The evolution of how APIs has used has also accelerated this trend.

“With CISOs, it comes down to priority and risk,” Porat said. “You have multiple layers of defense. Do they need additional layers that are focused in APIs. Earlier, when APIs were very straightforward in how they fit in the security framework, that question was valid. Today, these applications have exponentially grown. Teams connects to so many other accounts. And the control of the CISO over it all has been handed off to developers who add APIs continually. So the attack surface gets larger with less control, which means they need to shift from a reactive process oriented approach. That process is not unique to APIs. Endpoint security technology has also changed because of the increase in the number of threats and their complexity.”

Porat explained how Salt’s strategy going forward will take a proactive approach to resolving these issues.

“I like to look at it from a customer lens, where the amount of management of vendors increases significantly,” he said. “How does a company like Salt entrench itself?  You need to be part of an ecosystem – a meaningful part – and fit alongside partners and MSPs. My role is to do that, to make Salt something simple for the customer to add on so they can see value without adding extra complexity or cost into their infrastructure.”

Levering channel partners is critical to this.

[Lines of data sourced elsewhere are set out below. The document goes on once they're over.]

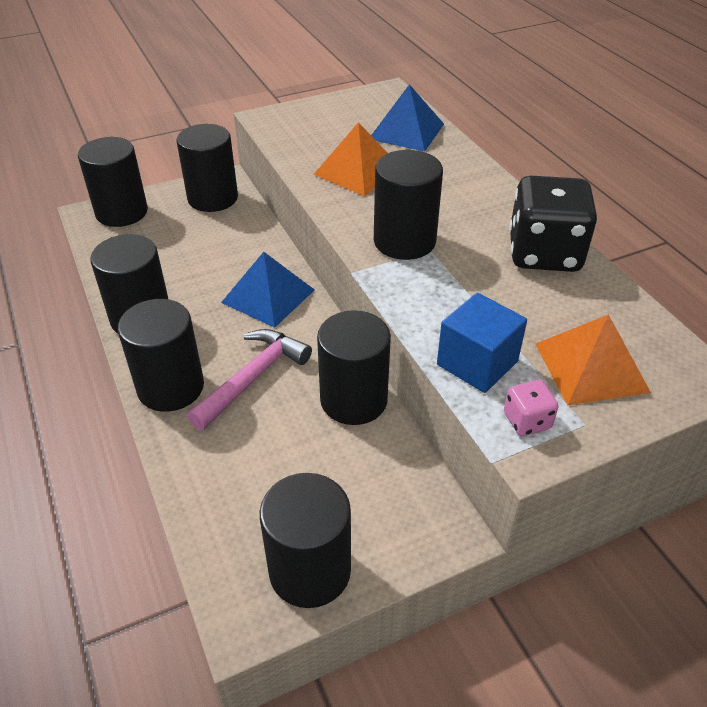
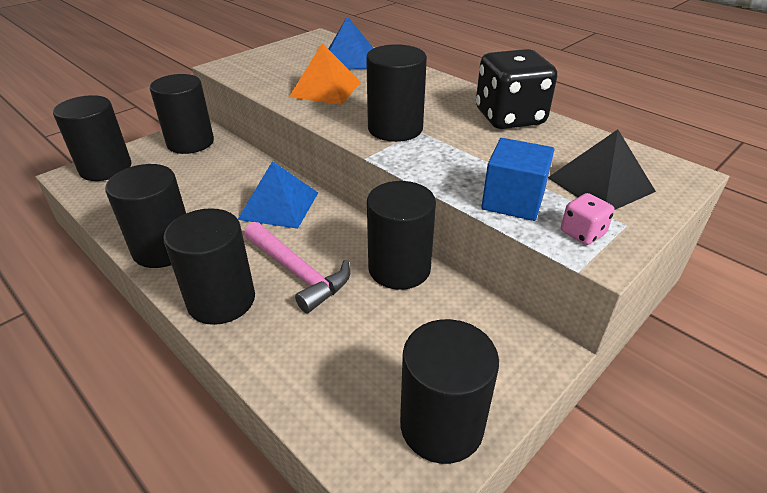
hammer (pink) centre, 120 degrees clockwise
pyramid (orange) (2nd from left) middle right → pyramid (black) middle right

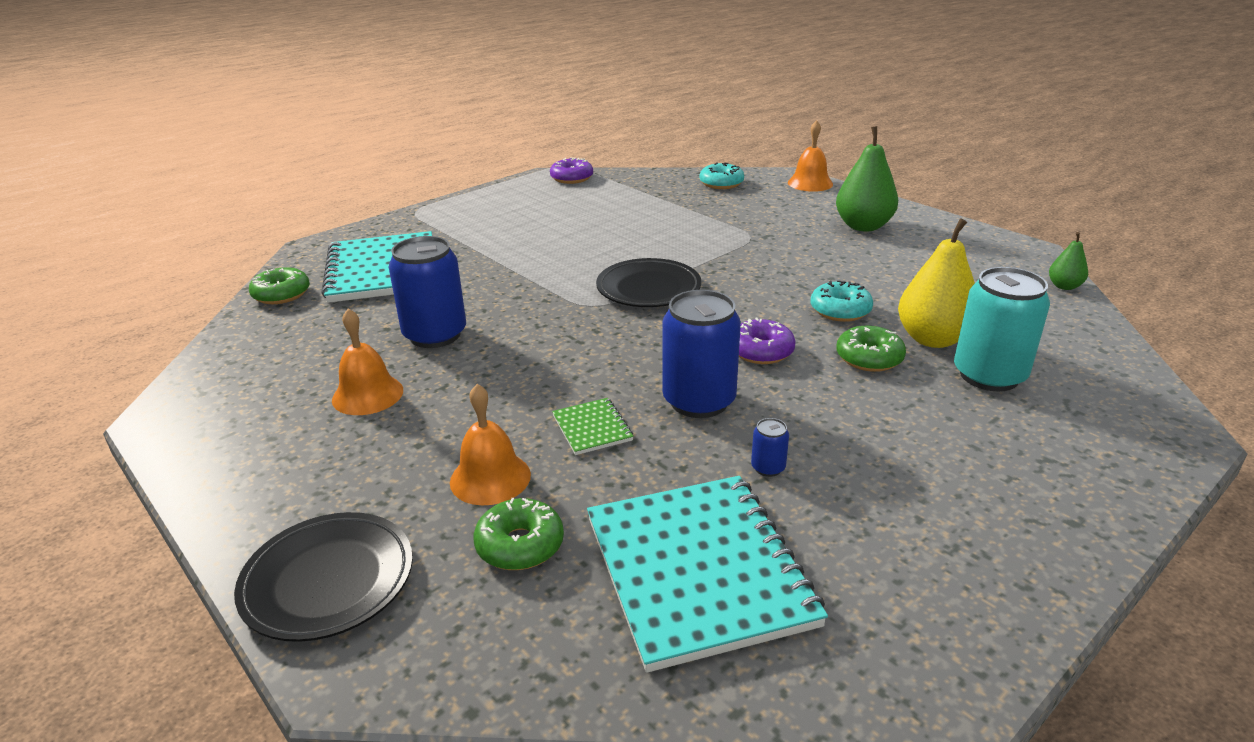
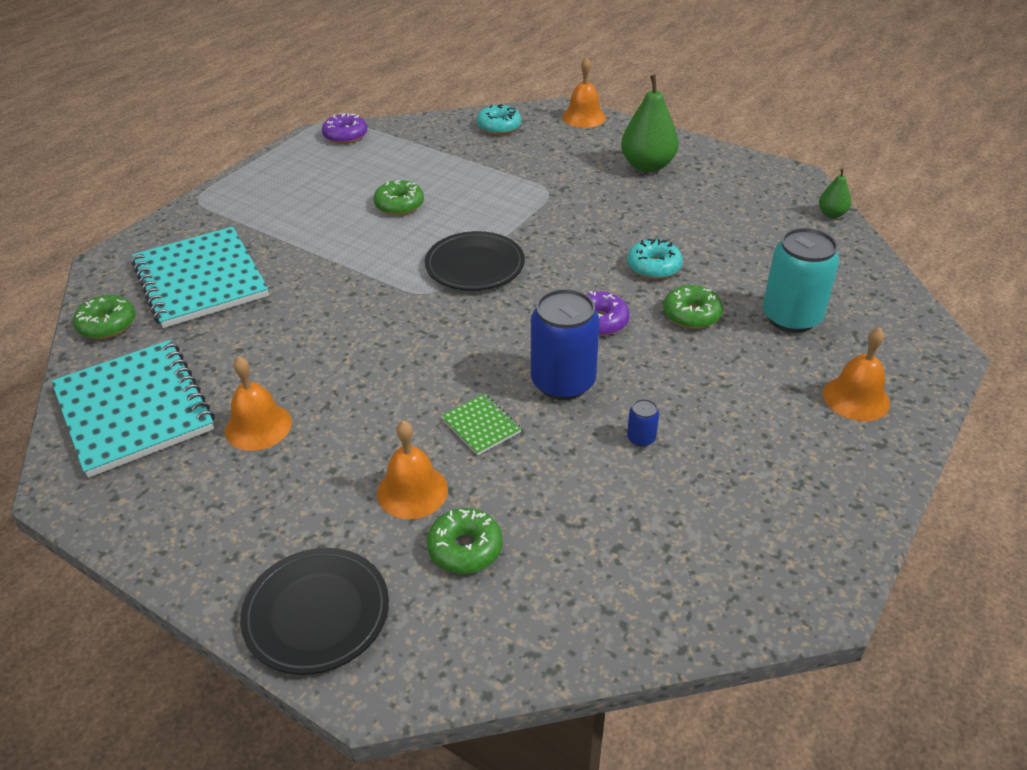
can (blue) (1st from left) centre → -
notebook (turquoise) (2nd from left in the first image) bottom centre → notebook (turquoise) (1st from left) middle left, moved
pear (yellow) middle right → -
- → donut (green) (2nd from left) top centre
- → bell (orange) (4th from left) middle right

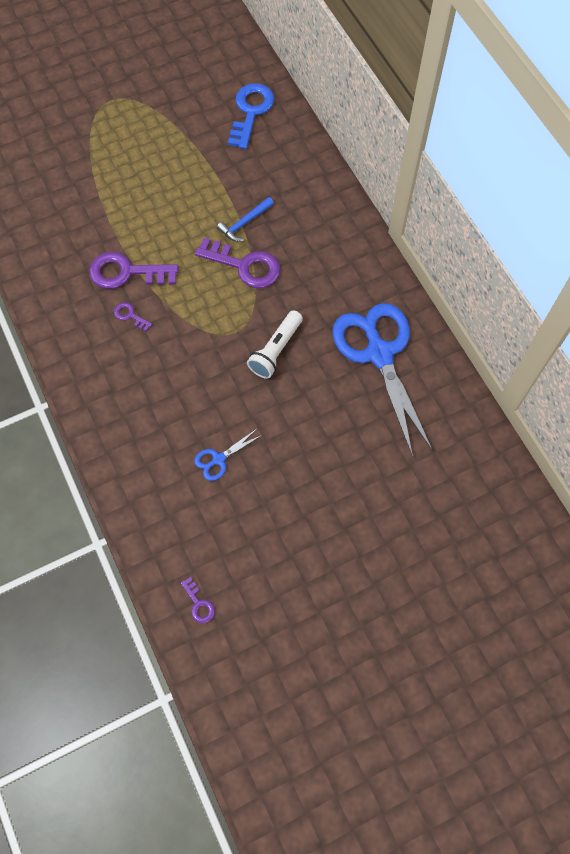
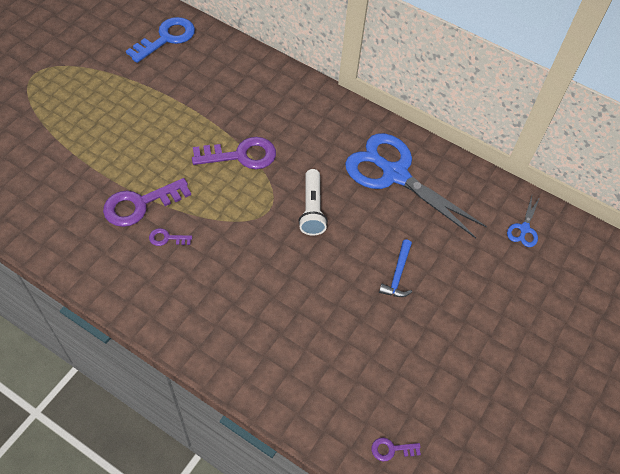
key (purple) (3rd from left in the first image) bottom centre → key (purple) (4th from left) bottom centre, 150 degrees clockwise
scissors (blue) (1st from left in the first image) centre → scissors (blue) (2nd from left) middle right, moved
hammer (blue) top centre → hammer (blue) centre, moved
key (blue) top centre → key (blue) top left, 60 degrees clockwise

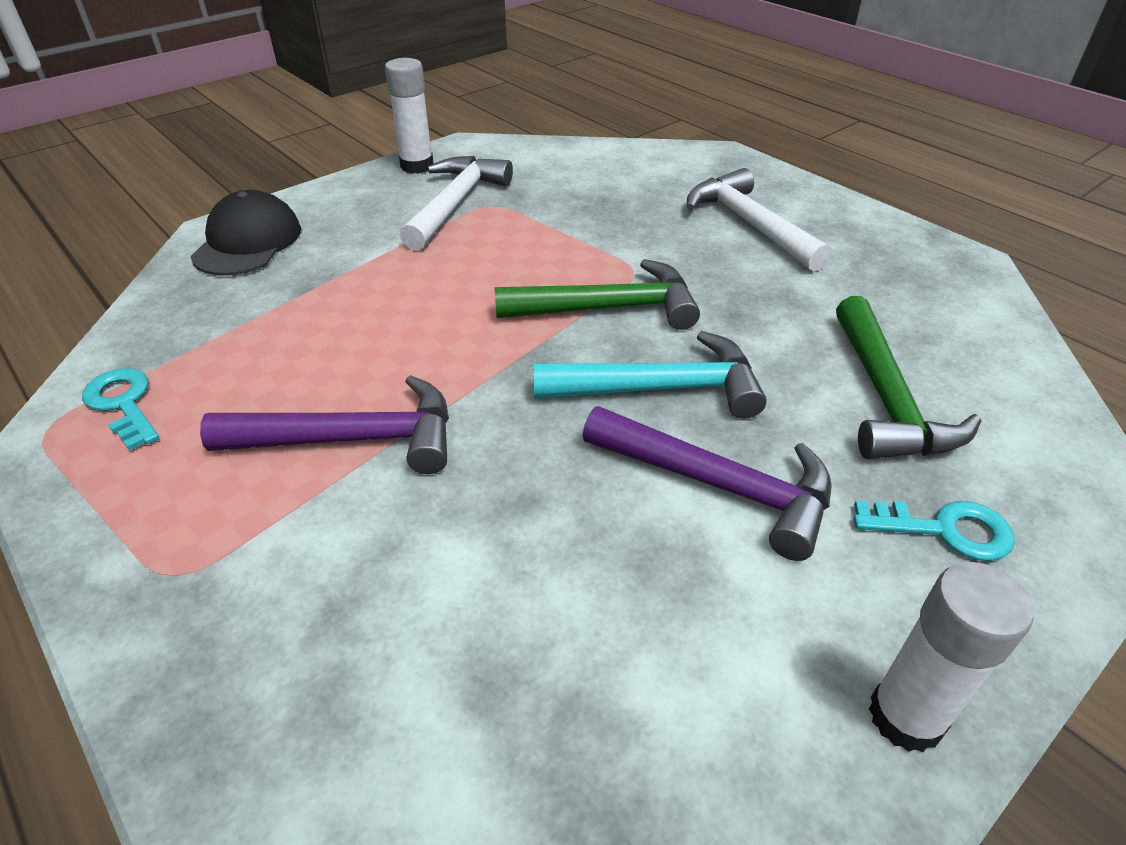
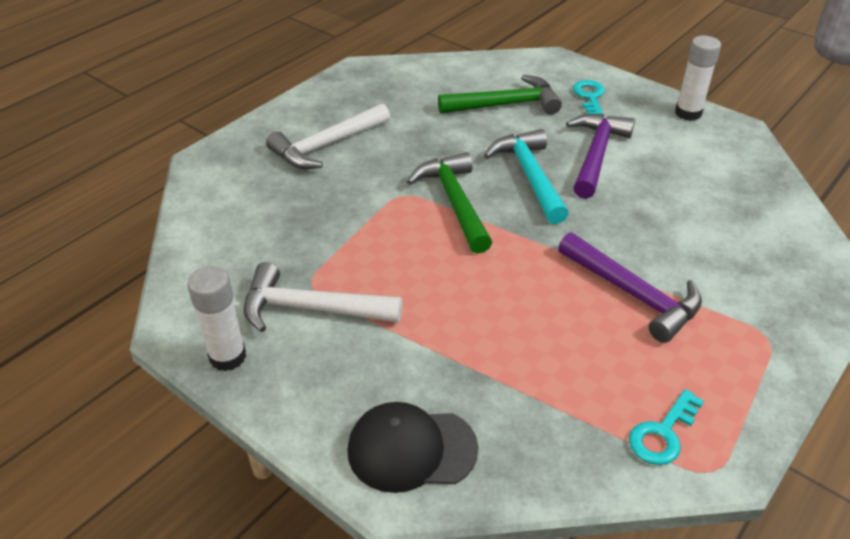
hammer (purple) (1st from left in the first image) middle left → hammer (purple) (2nd from left) middle right, 150 degrees clockwise

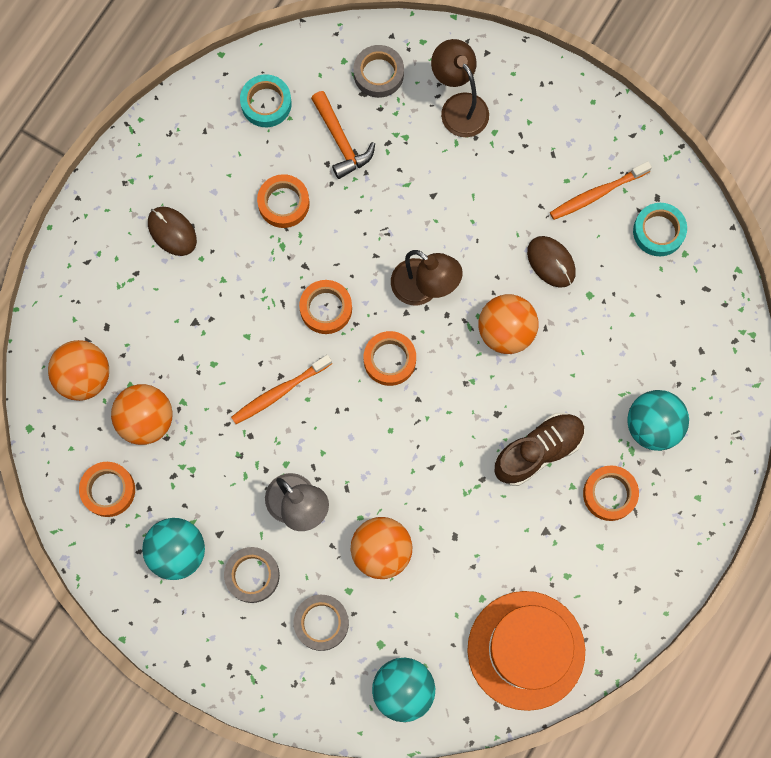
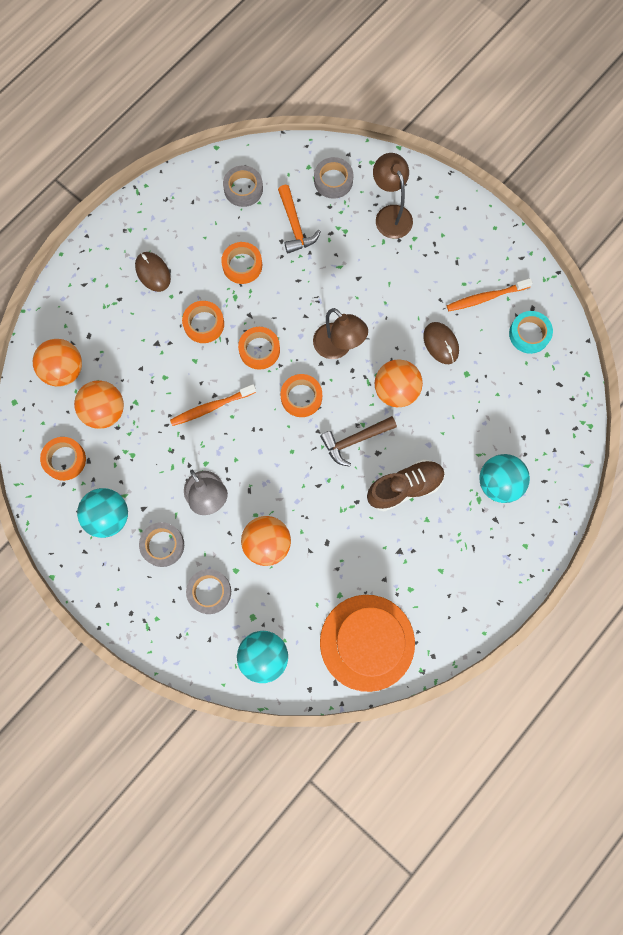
tape (turquoise) (1st from left) top centre → tape (grey) (3rd from left) top centre
tape (orange) (5th from left in the first image) middle right → tape (orange) (2nd from left) middle left, moved
- → hammer (brown) centre

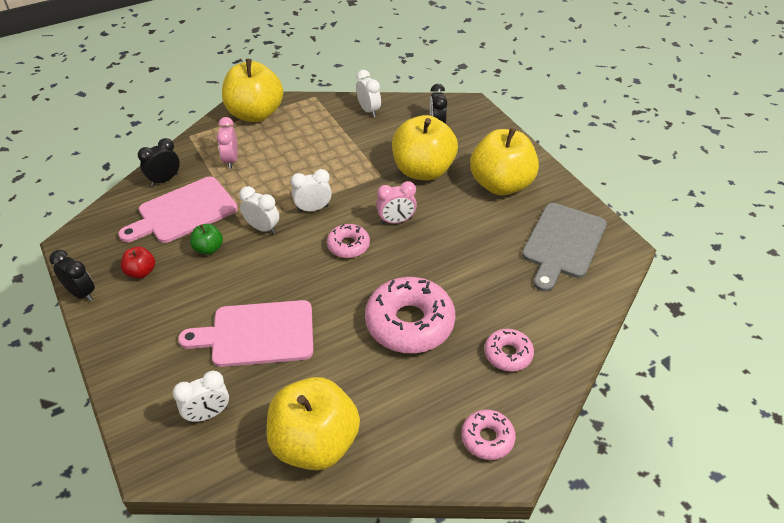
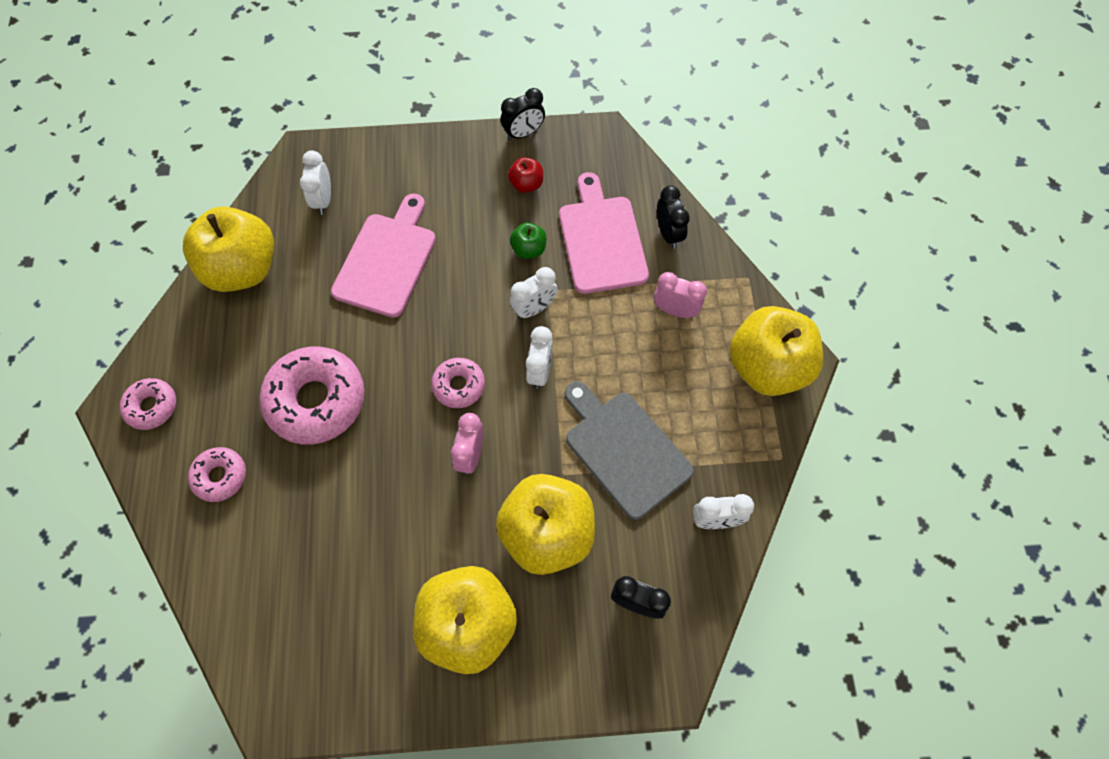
cutting board (grey) middle right → cutting board (grey) centre, moved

“With the evolution of the market, we are probably shifting to a place where partners can lead in their market with APIs – where they invest and we invest in them,” Porat indicated. “A year ago, customers came to them. Now channels can lead with this and tell their story.”

Salt Security has achieved 200 sales and technical certifications through its Essential Partner Certification Program, announced earlier this year. Last month, announced the Salt Security Technology Ecosystem Partner [STEP], which is focused on technology alliance partners.

Porat brings more than 20 years of experience in business development strategy, starting out at Cisco, where he was head of corporate development for its data center business and then with Cohesity, where he was VP of strategy and business development, driving joint ventures, and leading a number of company acquisitions. His most recent role before joining Salt was  SVP of corporate and business development at Vectra.ai, where he drove key alliances to solve critical issues and maximize customer value.